Citiscape by CitizOn | Histoires urbaines made in Morocco 🇲🇦
[Épisode 11] Saïd Hajji : L’Indépendance par la plume
À propos de cet épisode
Avant les grands discours.
Avant les manifestations massives.
Avant même l’idée d’Indépendance telle qu’on la connaît aujourd’hui…
Il y eut des journaux.
Des textes.
Des idées qui circulaient discrètement dans les médinas, les écoles et les cafés du Maroc sous Protectorat.
Dans cet épisode de Citiscape, CitizOn raconte l’histoire de Saïd Hajji, figure intellectuelle majeure du nationalisme marocain moderne, mort à seulement trente ans mais dont l’influence sur la conscience politique marocaine reste immense.
Né à Salé en 1912, quelques semaines après la signature du traité de Fès, Saïd Hajji appartient à cette première génération qui grandit entièrement sous domination coloniale française. Très tôt, il comprend que le combat politique ne se joue pas uniquement dans la rue ou dans les armes, mais aussi dans la capacité d’un peuple à produire son propre récit, sa propre presse et sa propre vision du monde.
À travers une narration cinématographique mêlant ambiances sonores, archives historiques et storytelling immersif, cet épisode suit le parcours d’un jeune intellectuel fasciné par la presse arabe du Moyen-Orient, les mouvements réformistes et les luttes anticoloniales.

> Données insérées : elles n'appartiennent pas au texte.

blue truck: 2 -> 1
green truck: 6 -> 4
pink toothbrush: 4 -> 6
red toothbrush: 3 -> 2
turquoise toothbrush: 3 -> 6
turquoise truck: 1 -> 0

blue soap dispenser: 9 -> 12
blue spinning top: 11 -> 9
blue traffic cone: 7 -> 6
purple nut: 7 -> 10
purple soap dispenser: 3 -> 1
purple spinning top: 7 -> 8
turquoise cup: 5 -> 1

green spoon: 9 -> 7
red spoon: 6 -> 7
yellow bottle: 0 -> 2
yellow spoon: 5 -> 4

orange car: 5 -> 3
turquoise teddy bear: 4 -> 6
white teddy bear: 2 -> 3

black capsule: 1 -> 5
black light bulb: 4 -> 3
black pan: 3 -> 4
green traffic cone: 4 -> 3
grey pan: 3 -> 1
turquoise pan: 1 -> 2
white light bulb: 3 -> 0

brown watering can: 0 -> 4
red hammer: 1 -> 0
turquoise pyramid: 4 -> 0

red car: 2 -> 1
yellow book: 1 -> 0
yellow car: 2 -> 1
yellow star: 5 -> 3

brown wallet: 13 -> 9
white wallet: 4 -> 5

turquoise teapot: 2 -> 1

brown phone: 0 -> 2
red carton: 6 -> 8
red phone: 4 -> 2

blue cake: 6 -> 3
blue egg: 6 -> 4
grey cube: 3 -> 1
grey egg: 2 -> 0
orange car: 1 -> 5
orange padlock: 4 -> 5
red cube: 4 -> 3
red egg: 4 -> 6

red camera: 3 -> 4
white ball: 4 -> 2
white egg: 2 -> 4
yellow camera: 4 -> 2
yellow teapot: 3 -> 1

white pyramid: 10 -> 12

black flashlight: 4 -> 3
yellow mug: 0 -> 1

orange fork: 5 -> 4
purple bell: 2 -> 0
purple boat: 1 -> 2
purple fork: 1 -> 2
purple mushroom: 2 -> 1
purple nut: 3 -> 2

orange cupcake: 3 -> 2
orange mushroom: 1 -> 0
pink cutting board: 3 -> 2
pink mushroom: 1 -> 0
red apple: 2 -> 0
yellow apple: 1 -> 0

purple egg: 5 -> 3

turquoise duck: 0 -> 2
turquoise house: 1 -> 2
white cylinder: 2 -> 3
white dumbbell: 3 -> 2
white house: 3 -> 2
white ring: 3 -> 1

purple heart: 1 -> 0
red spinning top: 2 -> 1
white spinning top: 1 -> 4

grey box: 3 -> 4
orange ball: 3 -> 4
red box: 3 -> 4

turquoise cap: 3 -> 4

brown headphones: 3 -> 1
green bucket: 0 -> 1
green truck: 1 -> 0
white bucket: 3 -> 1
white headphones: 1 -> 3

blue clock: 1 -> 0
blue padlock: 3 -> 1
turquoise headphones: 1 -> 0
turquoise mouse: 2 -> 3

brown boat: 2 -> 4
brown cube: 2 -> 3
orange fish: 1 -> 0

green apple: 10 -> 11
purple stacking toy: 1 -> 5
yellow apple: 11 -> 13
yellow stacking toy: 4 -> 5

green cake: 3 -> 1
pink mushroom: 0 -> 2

De Salé au Caire, des premiers journaux manuscrits aux imprimeries clandestines, Citiscape raconte comment Hajji participe à structurer une presse nationale marocaine moderne capable de fédérer étudiants, commerçants, juristes et militants autour d’une conscience collective nouvelle.
L’épisode revient également sur les grands moments du nationalisme marocain des années 1930 : la mobilisation contre le Dahir berbère, le Plan de réformes marocaines de 1934, les premiers noyaux du Comité d’Action Marocaine et la naissance progressive du mouvement qui mènera plus tard au parti de l’Istiqlal.
Mais Citiscape explore surtout une intuition fondamentale de Saïd Hajji :
la souveraineté politique commence par la souveraineté narrative.
Par le fait d’écrire soi-même son histoire.
Dans un Maroc où les autorités coloniales saisissent les journaux, censurent les textes et surveillent les intellectuels, Saïd Hajji transforme la presse en outil de résistance stratégique.
Une plume contre un empire.
Et parfois, cela suffit à changer le destin d’un pays.